Ruft so viel Strahlkraft Neid in anderen Gemeinden hervor? Nicht wirklich. Pfarrer Reinhard Mayr aus dem Nachbarort Untertürkheim sagt zumindest, er freue sich über das Angebot seines Kollegen, kopieren müsse er es deshalb nicht: "Ich bin sehr froh, dass es das dort gibt, weil es mich entlastet. Gäbe es überall eine ,Nachtschicht', würde sich das totlaufen."

"Viel Arbeit für wenig Ehr."

Pfarrer Vogel sieht die Sache ebenfalls pragmatisch. Er empfehle seinen Gemeindemitgliedern ja auch Veranstaltungen in anderen Kirchen. "Vielleicht ist das eines der größten Probleme in unserer Landeskirche. Dass man nicht einfach mal sagt: 'Hey, geht doch auch mal woandershin!', gibt er dann doch zu bedenken.

Sorgt Ralf Vogel mit seiner "Nachtschicht" für so etwas wie Gemeindeaufbau? Über die Frage, wie viele Ehrenamtliche sich in Reaktion auf die "Nachtschicht" aktiv im Gemeindeleben engagieren, muss Vogel eine Weile nachdenken, die Reihe läuft ja schon seit Jahren.
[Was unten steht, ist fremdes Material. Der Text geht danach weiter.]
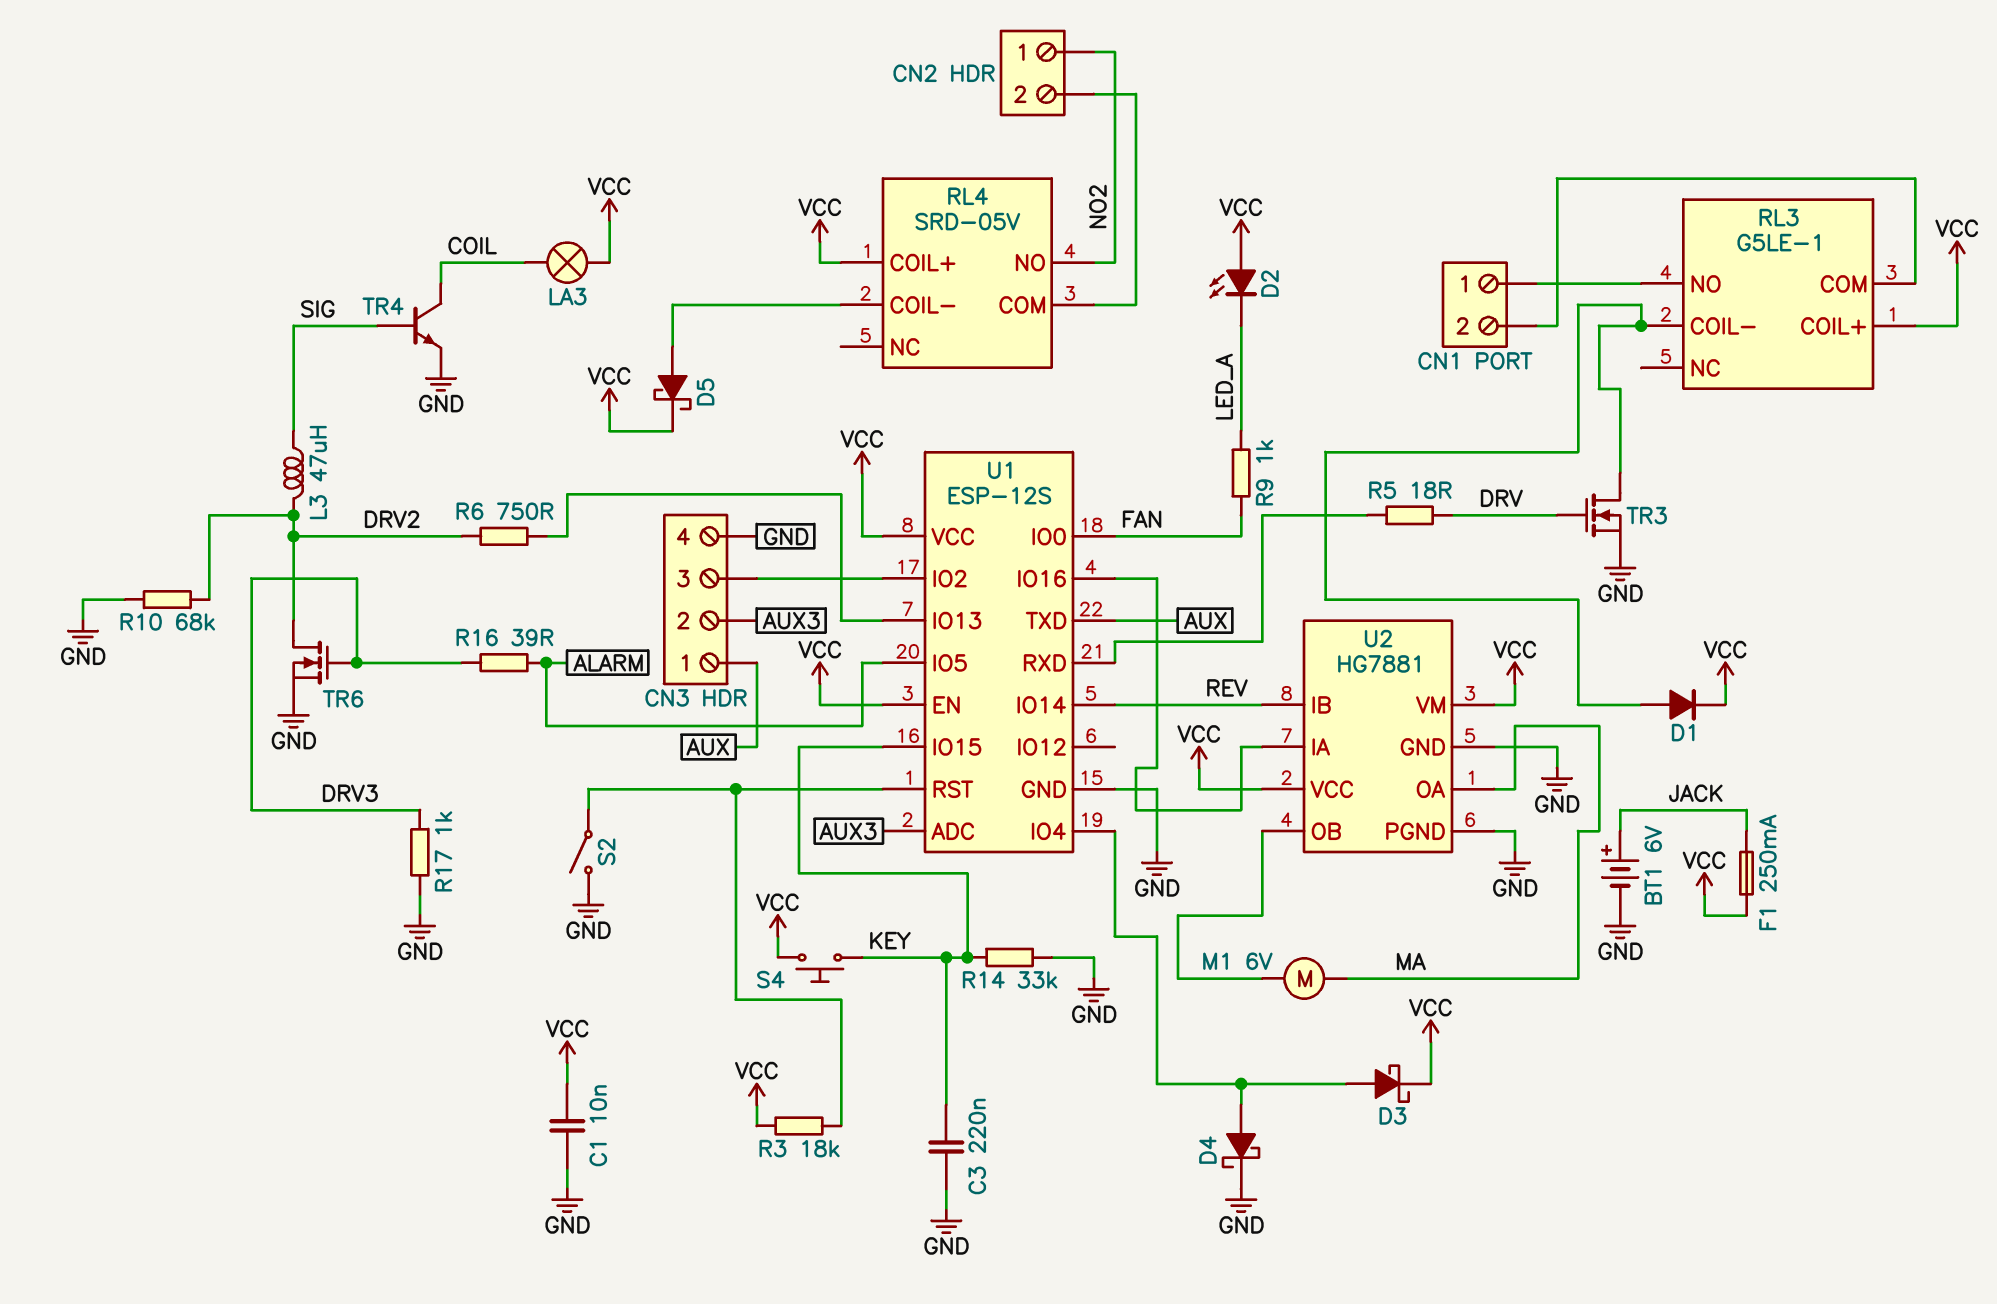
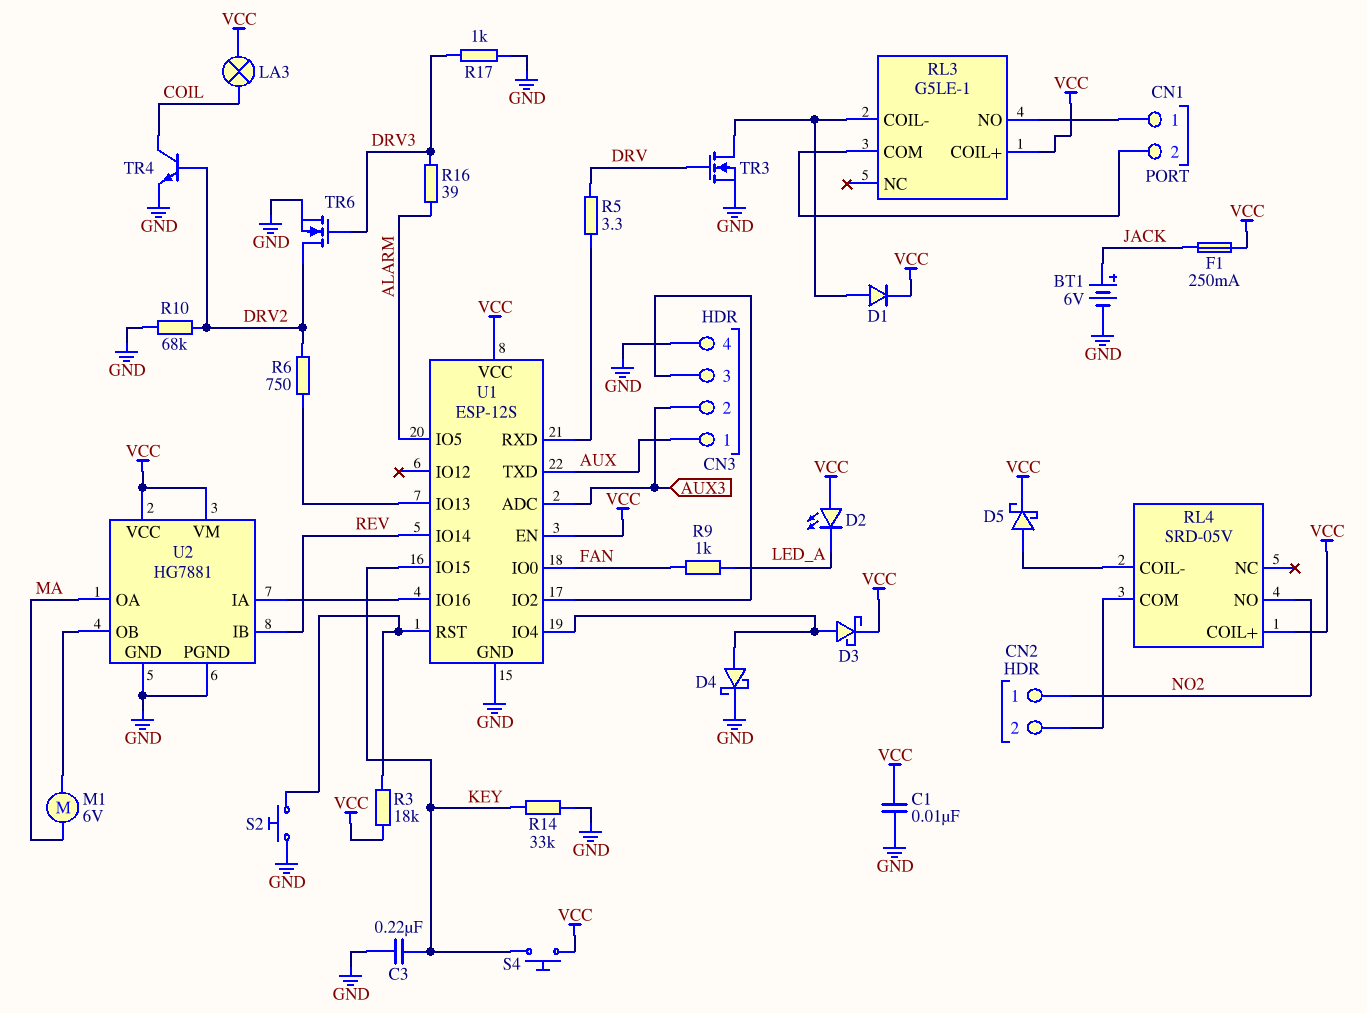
L3: 47uH (DRV2, SIG) -> none
R5: 18 (DRV, U1/RXD) -> 3.3 (DRV, U1/RXD)
S2: switch (GND, U1/RST) -> button (GND, U1/RST)
TR4: NPN (B SIG, C COIL, E GND) -> NPN (B DRV2, C COIL, E GND)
Dann kommt er drauf: Eigentlich habe er so erst einen für die Mitarbeit in der Gemeinde gewinnen können. Man könne auch sagen: "Viel Arbeit für wenig Ehr." Auch der Vorsitzende des Kirchengemeinderates, Ulrich Schlumberger, macht sich keine Illusionen: "An normalen Sonntagmorgen müssen wir uns weiterhin über 30 Besucher freuen."

Noch ist die "Nachtschicht" nicht zu Ende. Viele Menschen sind geblieben, obwohl das letzte Lied schon längst verklungen ist. Ein lautes Gemurmel erfüllt die Kirche, häufig ist lautes Lachen zu hören. Es ist eine Gemeinde, die da entstanden ist und die sich nun austauscht. Wenn auch nur für einen Abend.